The fluctuations of the magnetic order parameter, or longitudinal spin excitations, are investigated theoretically in the ferromagnetic Fe and Ni as well as in the antiferromagnetic phase of the pnictide superconductor FeSe. The charge and spin dynamics of these systems is described by evaluating the generalized charge and spin density response function calculated from first-principles linear response time-dependent density functional theory within adiabatic local spin density approximation. We observe that the formally noninteracting Kohn-Sham system features strong coupling between the magnetization and charge dynamics in the longitudinal channel and that the coupling is effectively removed upon the inclusion of the Coulomb interaction in the charge channel and the resulting appearance of plasmons. The longitudinal spin fluctuations acquire a collective character without the emergence of the Goldstone boson, similar to the case of paramagnon excitations in nonmagnetic metals like Pd. In ferromagnetic Fe and Ni the longitudinal spin dynamics is governed by interactions between low-energy intraband electron-hole pairs while in quasi-two-dimensional antiferromagnet FeSe it is dominated by the interband transitions with energies of the order of exchange splitting. In the later material, the collective longitudinal magnetization fluctuations feature well-defined energies and long lifetimes for small momenta and appear below the particle-hole continuum. The modes become strongly Landau damped for growing wave vectors. We relate our theoretical findings to existing experimental spinpolarized electron energy loss spectroscopy results. In bulk bcc Fe, the longitudinal magnetic modes appear above the typical energies of transverse spin-waves, have energies comparable with the Stoner spin-flip excitation continuum and are order of magnitude less energetic than the charge dynamics.

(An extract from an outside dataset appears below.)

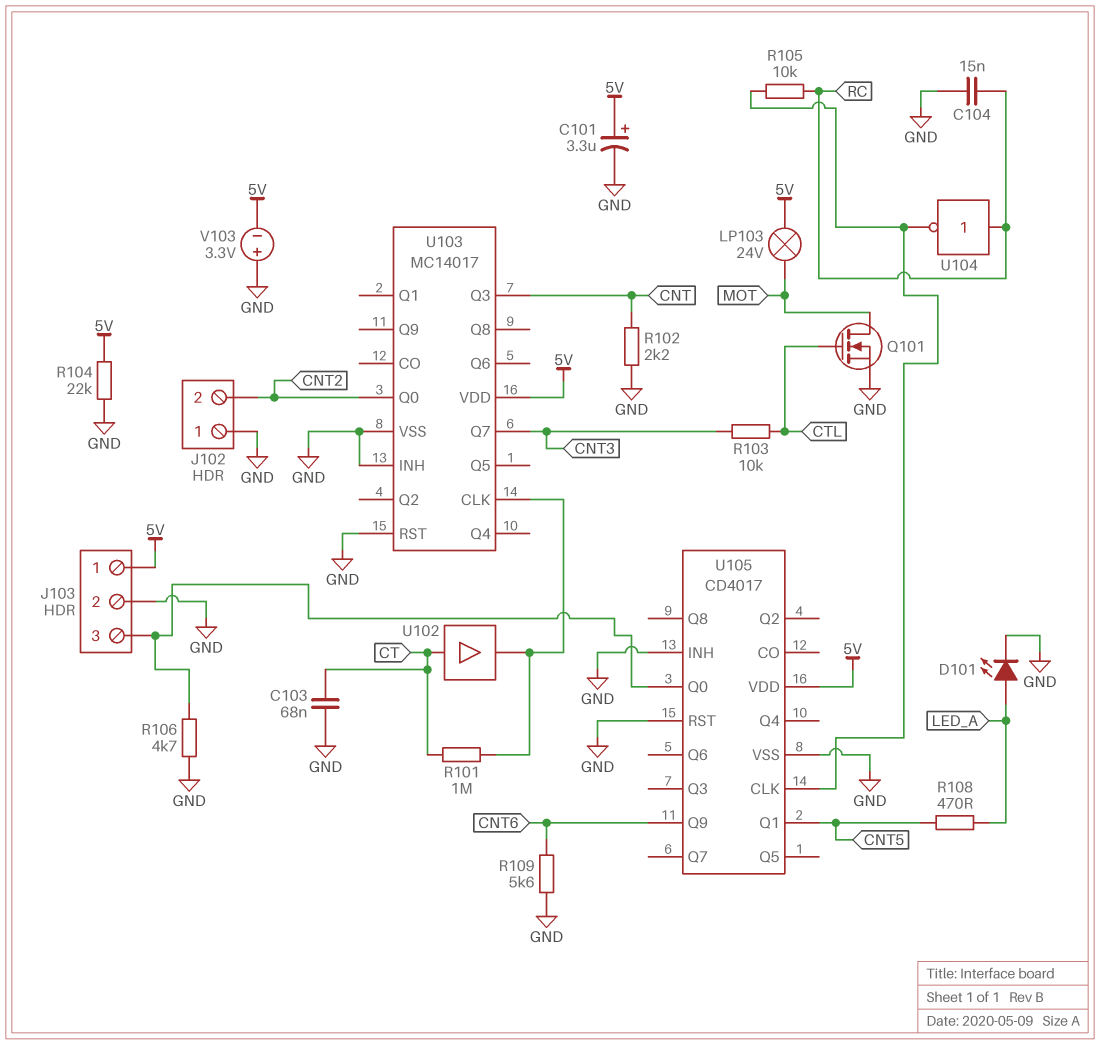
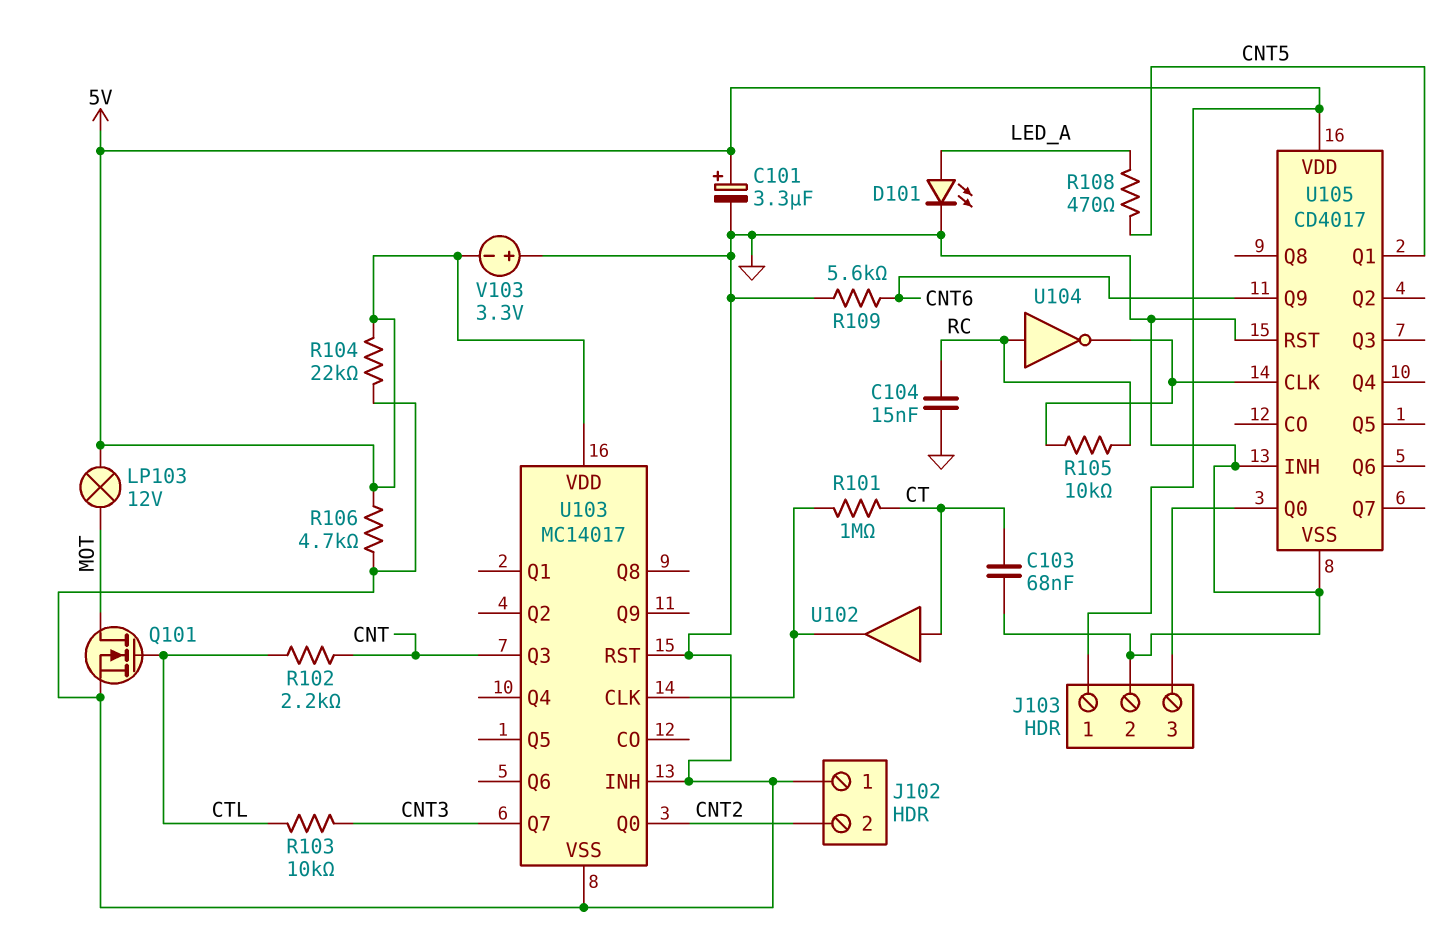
LP103: lamp 24V (5V, MOT) -> lamp 12V (5V, MOT)
R102: 2.2k (CNT, GND) -> 2.2k (CNT, CTL)
R106: 4.7k (GND, J103/3) -> 4.7k (5V, GND)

[1]  C. Varma,et al.  Amplitude or Higgs modes in $d$-wave superconductors , 2013 .

[2]  E K U Gross,et al.  Transverse spin-gradient functional for noncollinear spin-density-functional theory. , 2012, Physical review letters.

[3]  Vladimir Antropov,et al.  Aspects of spin dynamics and magnetic interactions , 1999 .

[4]  E. Gross,et al.  Noncollinear spin-spiral phase for the uniform electron gas within reduced-density-matrix-functional theory , 2009, 0910.0534.

[5]  R. Kubo The fluctuation-dissipation theorem , 1966 .

[6]  I. Turek,et al.  Random-phase approximation for critical temperatures of collinear magnets with multiple sublattices: Gdx compounds (X=Mg, Rh, Ni, Pd) , 2005 .

[7]  L. Sandratskii,et al.  Ab-initio theory of Iron based superconductors , 2014, 1411.2121.

[8]  Christoph Friedrich,et al.  Wannier-function approach to spin excitations in solids , 2010, 1002.4897.

[9]  S. Maekawa,et al.  Transmission of electrical signals by spin-wave interconversion in a magnetic insulator , 2010, Nature.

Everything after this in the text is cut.